English musical based on a Midsummer Night’s Dream

Robert Tanitch reviews The Dreaming at Union Theatre, London SW1

A MIDSUMMER NIGHT’S DREAM is such an obvious choice for a musical that I am surprised it hasn’t been done before. There have been a number of operas, of course, most notably by Henry Purcell, John Frederick Lampe and Benjamin Britten and there was a time in the Victorian era when The Dream and Mendelssohn were inseparable.

Howard Goodall’s tuneful Dreaming was commissioned by the National Youth Musical Theatre and premiered in 2001. The book and lyrics are by Charles Hart who follows the story-line but jettisons Shakespeare completely. Since the plot has been updated to 1915 it is strange there is no mention of the First World War,

Nick Bottom is now Nick Cheek; but his transformation into an ass is meaningless. The play he and the villagers perform, “The Banner of Saint George”, directed by the local vicar, is a poor substitute for “Pyramus and Thisbe” and not nearly as funny. Puck is now Jack and played by a woman, a retrograde step.
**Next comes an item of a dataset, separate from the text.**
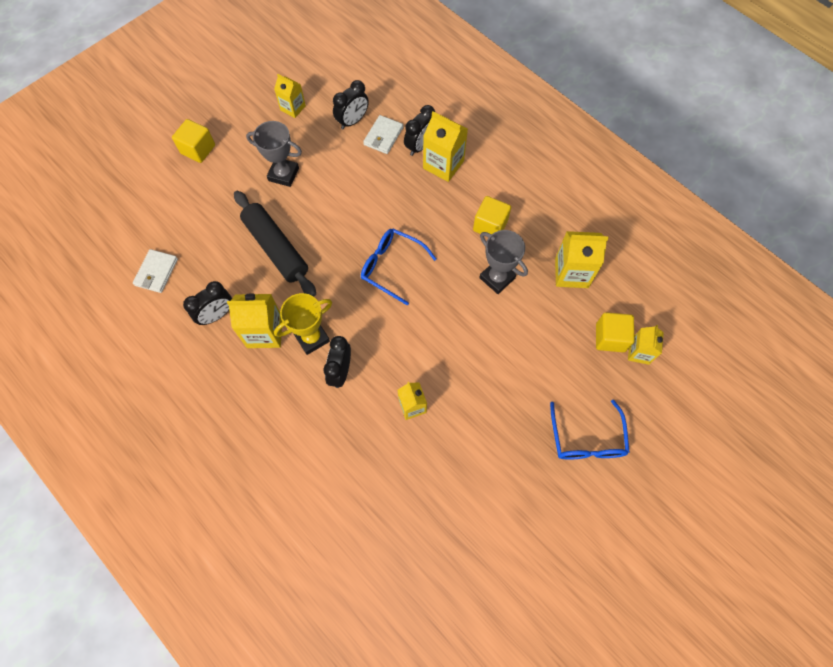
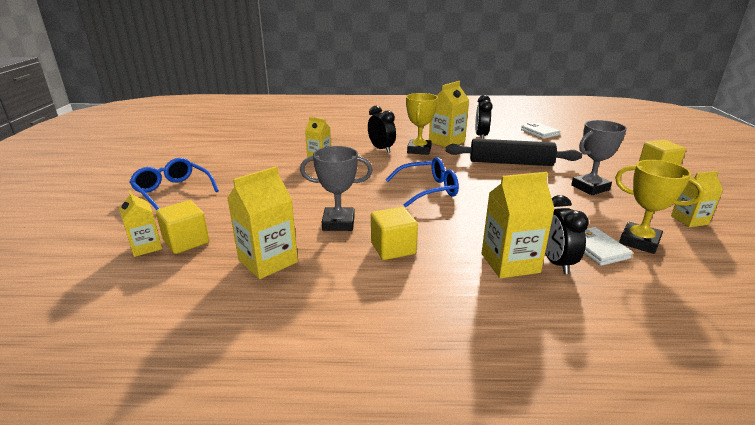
camera: 135 degrees right, 40 degrees down
(352, 121) = (639, 242): black clock -> yellow trophy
Robert Tanitch logoDemetrius, Lysander, Hermia and Helena are now David, Alexander, Charlotte and Jennifer. The comic high spots are Joshua Tonks as David telling Jennifer (Rachel Flynn) he doesn’t love her and Alastair Hill  as Alexander  telling her he does, obsessively so, repeating her name over and over and over again..

Paul Clarkson’s production and Helen Rymer’s choreography keep the cast constantly on the move, darting in and out of the in-the-round space. The musical number which really stops the show is the “Cuckoo Song”.